Sauvignon Blanc: Medium bodied with good acidity and fruit. Usually a well balanced wine that is perfect for a hot day. And it goes well with almost anything you eat.

Chardonnay: The most full-bodied of the whites. Probably the most popular choice of all the white wines. They can be balanced with acidity and fruit, or lean towards a creamier, buttery texture. I find a lot of women like the latter, if that’s the case, choose something from California.


Pinot Noir: Pinot is definitely the lightest red of the six major grapes. It’s also the most difficult to grow, and in my opinion, the most phenomenal to drink if it’s something special.

Merlot: Medium bodied with a good balance of fruit and structure. Just because Sideways gave it a bad rep, it doesn’t mean it’s a horrible wine. Before that movie came out, merlot was the best selling wine in the United States. It still ranks up there and probably the most expensive wine in the world Chateau Petrus is merlot.

Cabernet Sauvignon: The heavy hitter of the reds is the most full bodied and structured wine of them all. This is what you have your steak or prime rib with. A match made in heaven.
wine on racks

So there are the six major grapes in a nutshell. If you’re still wondering what I mean about light-bodied compared to full-bodied, imagine the difference in non-fat milk as opposed to whole milk. There is a definite range of texture and mouth-feel difference between the two. It’s the same with wine.

Yes gents, alcohol is loved by all, we’ve all had our vodka/whiskey/tequila filled nights that we’d soon rather forget. I think the majority of us agree that we don’t need to be downing spirits every night if we feel like having a drink. The next time you feel the urge for the sauce, pop a cork and broaden your horizons. You can put away the Jack and coke, we’re not in high school anymore. It’s about time to start drinking like a gentleman.


6 Responses to “Wine for Beginners”

  1. stergeron on January 17th, 2008 9:34 am

    Great article topsomm. Would love to see a follow up article on how to taste wine and what to look for once you’ve poured it and have your nose all up in it.

  2. reegsta on January 17th, 2008 11:21 am

    yo i’ma print this piece out the next time i go to a restaurant. thanks topsomm!

  3. Jamie on January 22nd, 2008 5:36 pm

    Any tips on how to taste wine? Most of the time I can’t tell the difference between one chardonnay and another.

    Also, how would you describe a pinot grigio and how does it compare to a sauvignon blanc?

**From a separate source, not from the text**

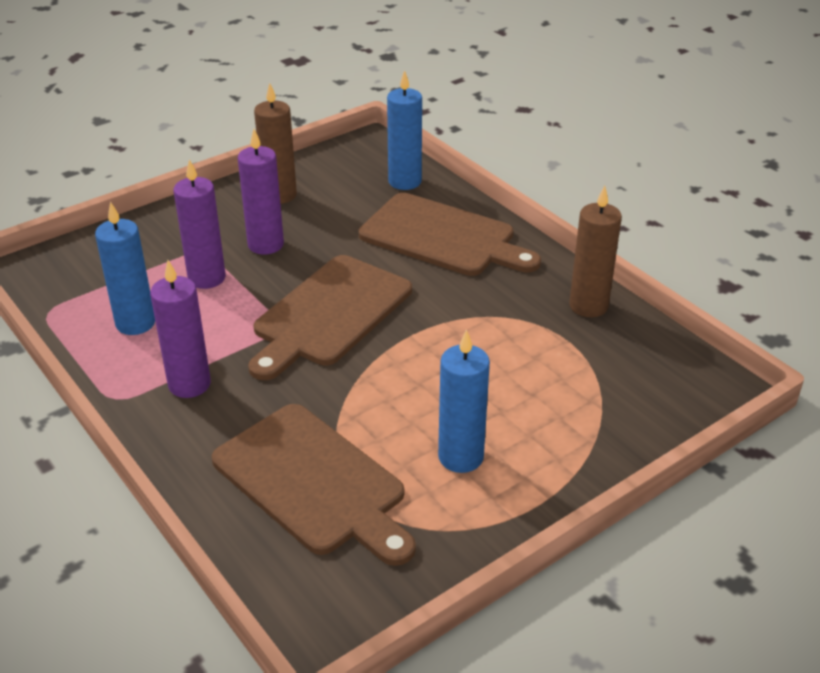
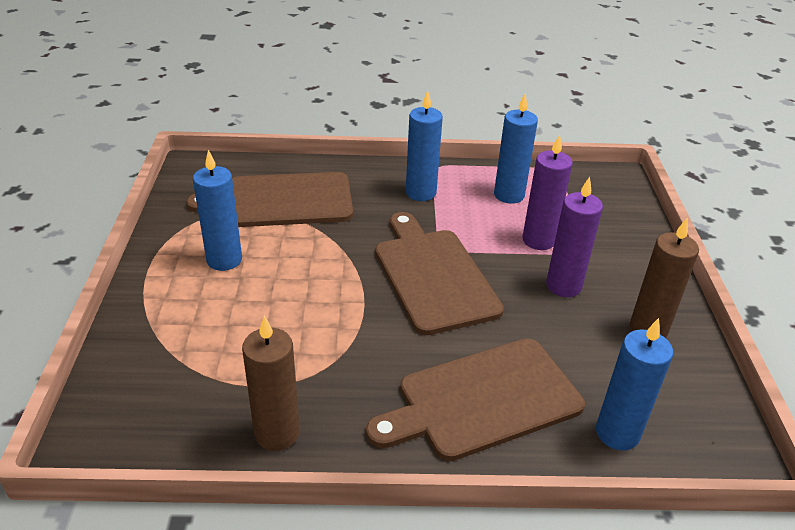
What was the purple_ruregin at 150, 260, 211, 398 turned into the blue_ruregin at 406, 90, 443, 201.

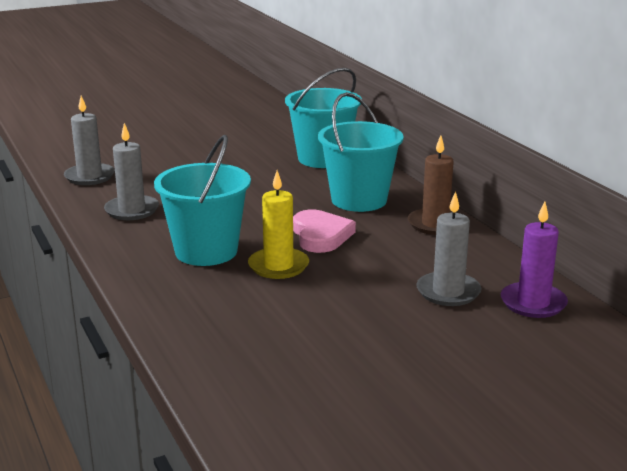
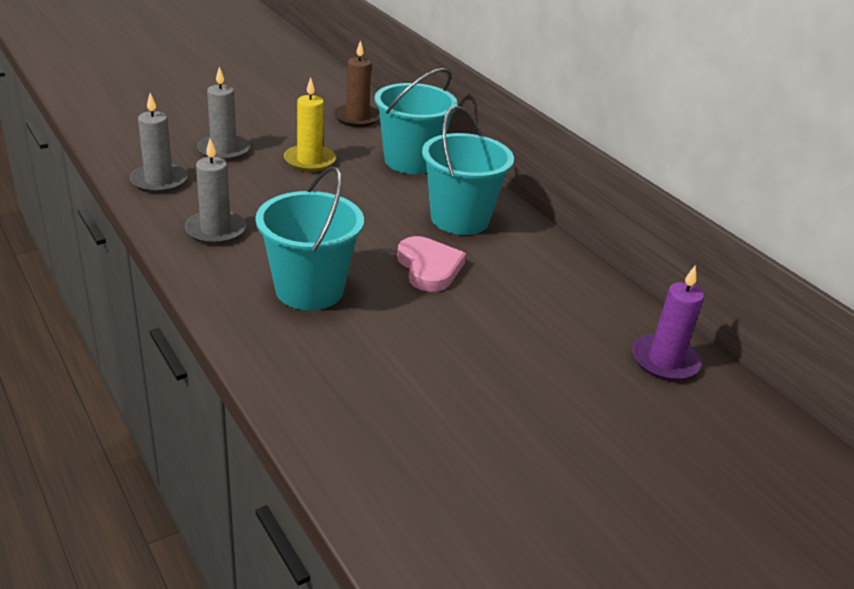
The yellow_ruregin ended up elsewhere, having gone from 248, 171, 309, 279 to 284, 77, 336, 172. The brown_ruregin ended up elsewhere, having gone from 408, 135, 456, 235 to 334, 40, 380, 127. The grey_ruregin ended up elsewhere, having gone from 416, 191, 482, 306 to 197, 67, 250, 161.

  4. Morghus on January 23rd, 2008 12:36 am

    Great stuff, just the kind of info that a poor ignorant sod like me likes to know.

    I’ve always been a fan of wines, particularly the extremely dry ones with as high an alcohol-level as possible.

    The dry because I like “sour”, and the alcohol is not because I like getting drunk on wine, it just usually adds the right flavour.

    Weird stuff though.

  5. EB Coucher on January 28th, 2008 9:26 am

    Nice article, although i think leaving out Zinfindel and Syrah was a mistake. Basically Zin has been given the title of “California’s Wine”….and no one does it better than napa (and surrounding regions).

    It’s also predominently cheaper than a Cab, and can be just as robust if not more in some cases. In short, I save the special (pricey) cabs for rare occasions, and enjoy a bold Zin and/or Syrah often – and quite honestly, they make me most happy because i’m not depressed about the $80 i just shelled out for a Cab that I can’t drink for another two years!!

  6. topsomm on January 28th, 2008 6:21 pm

    Well folks, a lot of you have asked for tips on tasting the differences between certain types of wine. I hate to say it but the best way to develop your own palate-DRINK! The more you expose yourself to different types of wine, the more you’ll start to see the differences in particular grapes and areas. I’ll try to work on a follow up with more detailed suggestions.

    Jamie- Pinot Grigio can fall somewhere between Reisling and Sauv. Blanc. It usually ranges from light-meduim bodied.

    EB- Zins and Syrahs are two of my faves as well but they pale in comparison to the other three in terms of sales and popularity worldwide. You’re right Zinfandel is Calfornia’s Wine, we are the only ones in the world that grow it.